Meningitis

From Canonica AI

Overview

Meningitis is an acute inflammation of the protective membranes covering the brain and spinal cord, known collectively as the meninges. This inflammation can be caused by a variety of pathogens, including bacteria, viruses, and fungi. Meningitis can be life-threatening due to the inflammation's proximity to the brain and spinal cord; therefore, the condition is classified as a medical emergency.

Causes

Meningitis is typically caused by an infection with microorganisms. Most cases are caused by either viruses or bacteria, but it can also be caused by fungal infections. The severity of illness and treatment differ depending on the cause. Thus, it is important to know the specific cause to provide the correct treatment.

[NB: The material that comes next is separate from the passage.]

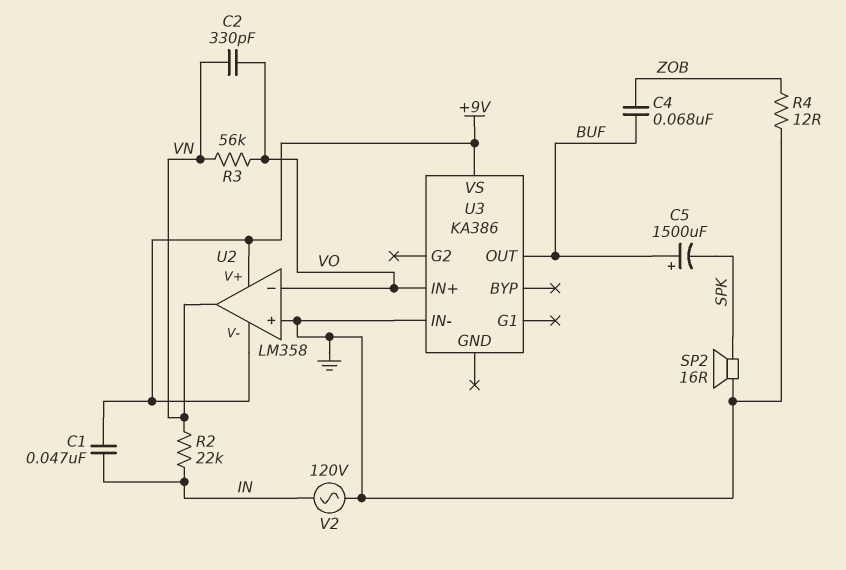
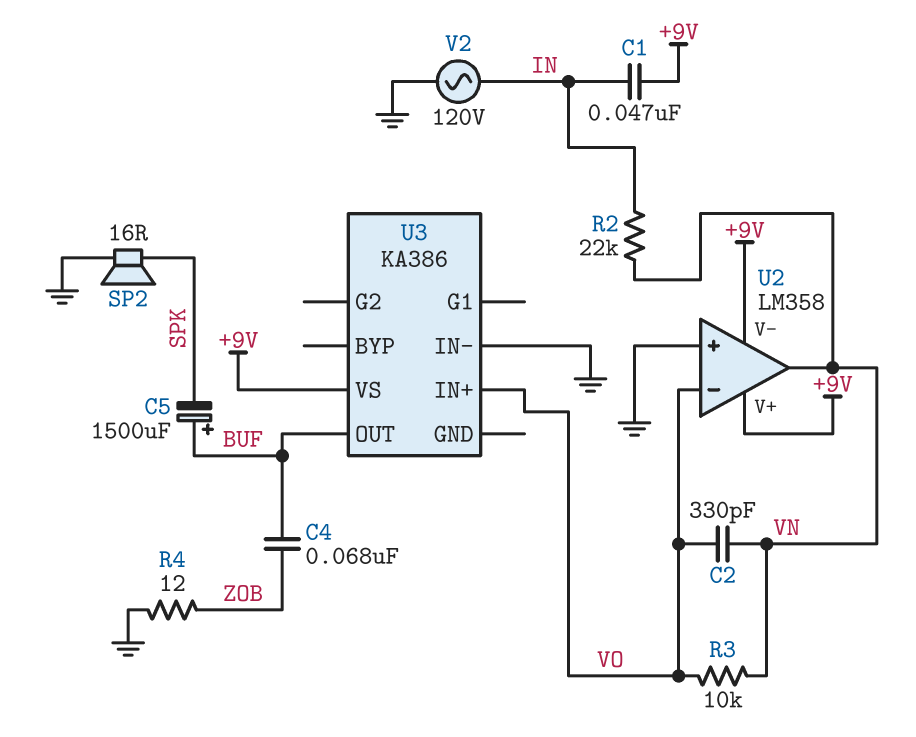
R3: 56k (VN, VO) -> 10k (VN, VO)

A microscopic view of the bacteria that cause meningitis.
A microscopic view of the bacteria that cause meningitis.

Symptoms

The most common symptoms of meningitis are headache and neck stiffness associated with fever, confusion or altered consciousness, vomiting, and an inability to tolerate light (photophobia) or loud noises (phonophobia). Children often exhibit only nonspecific symptoms, such as irritability and drowsiness. If a rash is present, it may indicate a particular cause of meningitis; for example, meningitis caused by the bacterium Neisseria meningitidis (known as "meningococcal meningitis") can be differentiated by a rash.

Pathophysiology

The inflammation of the meninges may lead to the blood-brain barrier becoming more permeable, leading to edema and swelling of the brain, decreasing blood flow and causing cerebral hypoxia. This can cause seizures, brain damage, and can be fatal.

Diagnosis

Meningitis is diagnosed by collecting a sample of cerebrospinal fluid (CSF) by lumbar puncture and examining it under a microscope. The CSF is examined for signs of infection such as elevated white blood cell count, elevated protein, and decreased glucose.

Prevention

Some forms of meningitis (such as those caused by Neisseria meningitidis, Haemophilus influenzae, and Streptococcus pneumoniae) can be prevented with immunization. Prophylactic antibiotics can also be given to close contacts of those with meningococcal meningitis.

Treatment

The treatment for meningitis depends on the cause of the disease. Bacterial meningitis is usually treated with intravenous antibiotics and sometimes antiviral medications. Fungal meningitis is treated with long courses of high dose antifungals, such as amphotericin B and flucytosine. Viral meningitis, on the other hand, typically resolves on its own and treatments often only help ease symptoms.

Epidemiology

Meningitis occurs worldwide, but is most common in the "meningitis belt" of sub-Saharan Africa, spanning from Senegal in the west to Ethiopia in the east. During the dry season in this region, dust winds, cold nights, and upper respiratory tract infections combine to damage the nasopharyngeal mucosa, increasing the risk of meningococcal disease.

History

The first recorded cases of meningitis are from the 1800s. The bacterium Neisseria meningitidis was first identified by Austrian bacteriologist Anton Weichselbaum in 1887.